Node pools in modules/Istio_GKE/gke.tf, modules/Bank_GKE/gke.tf, and modules/MC_Bank_GKE/gke.tf use a dedicated service account with only:

  • roles/logging.logWriter
  • roles/monitoring.metricWriter
  • roles/monitoring.viewer
  • roles/stackdriver.resourceMetadata.writer
  • roles/artifactregistry.reader

Not the Compute Engine default SA, and explicitly not roles/owner or roles/editor. The devsecops practice page audits exactly this list.

Node hardening

The modules do not currently enable Shielded Nodes (Secure Boot, vTPM, integrity monitoring) or Binary Authorization. These are deliberate omissions for lab simplicity — a production hardening path would add shielded_instance_config blocks to gke.tf and a google_binary_authorization_policy resource. See security for the full hardening checklist.
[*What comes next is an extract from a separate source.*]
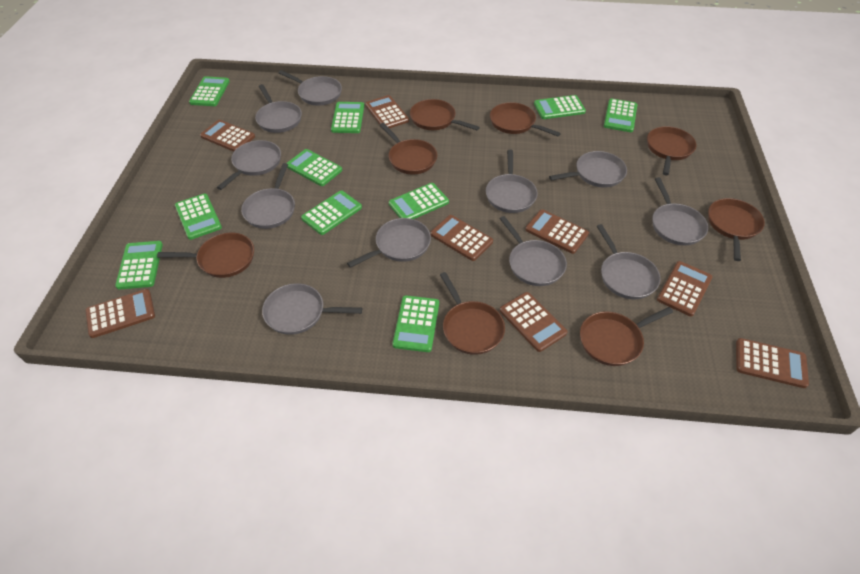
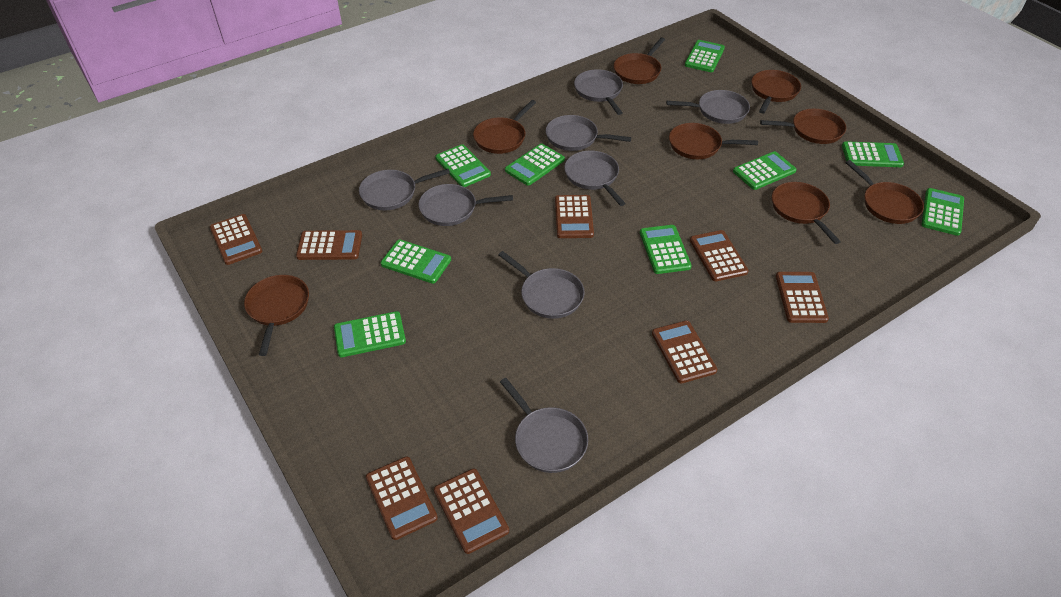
green calculator: 10 -> 9
grey pan: 11 -> 8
Pod Security Admission (the PSP replacement in Kubernetes 1.25+) is not configured in the current modules. The namespace-level PodSecurity labels would be applied via a kubernetes_manifest resource following the existing workload-deploy pattern.

VPC-native networking

GKE clusters use IP alias ranges via ip_allocation_policy in gke.tf, with secondary ranges defined in network.tf for pods and services. See networking-zero-trust.

Workload Identity

Bank_GKE and MC_Bank_GKE enable Workload Identity via a dynamic "workload_identity_config" block in gke.tf. This allows Bank of Anthos pods to reach Cloud Spanner / Cloud SQL without mounting service-account key files — the pod's Kubernetes SA is mapped to a GCP SA at the IAM level. The /security workflow in AGENTS.md flags this as a verification step.

Multi-cluster

modules/MC_Bank_GKE/gke.tf declares google_container_cluster.gke_cluster with for_each = local.cluster_configs (up to 4 clusters). The four kubernetes provider aliases (cluster1cluster4) are statically defined. Adding a fifth cluster requires adding a new alias because OpenTofu does not support for_each-generated provider configurations. The practical workaround is to pre-define a maximum number of provider aliases (e.g., 6) with conditional activation, accepting that unused aliases are no-ops.

Spot VMs in lab clusters

scripts/gcp-istio-security/ and scripts/gcp-istio-traffic/ default to Spot-backed node pools — ~70% cheaper, interruption-tolerant, appropriate for ephemeral training. See finops.

Cluster credentials

Every GKE module emits a copy-pastable cluster_credentials_cmd output (SKILLS.md §3.5). Attached clusters document the equivalent gcloud container attached clusters get-credentials ... in their module READMEs.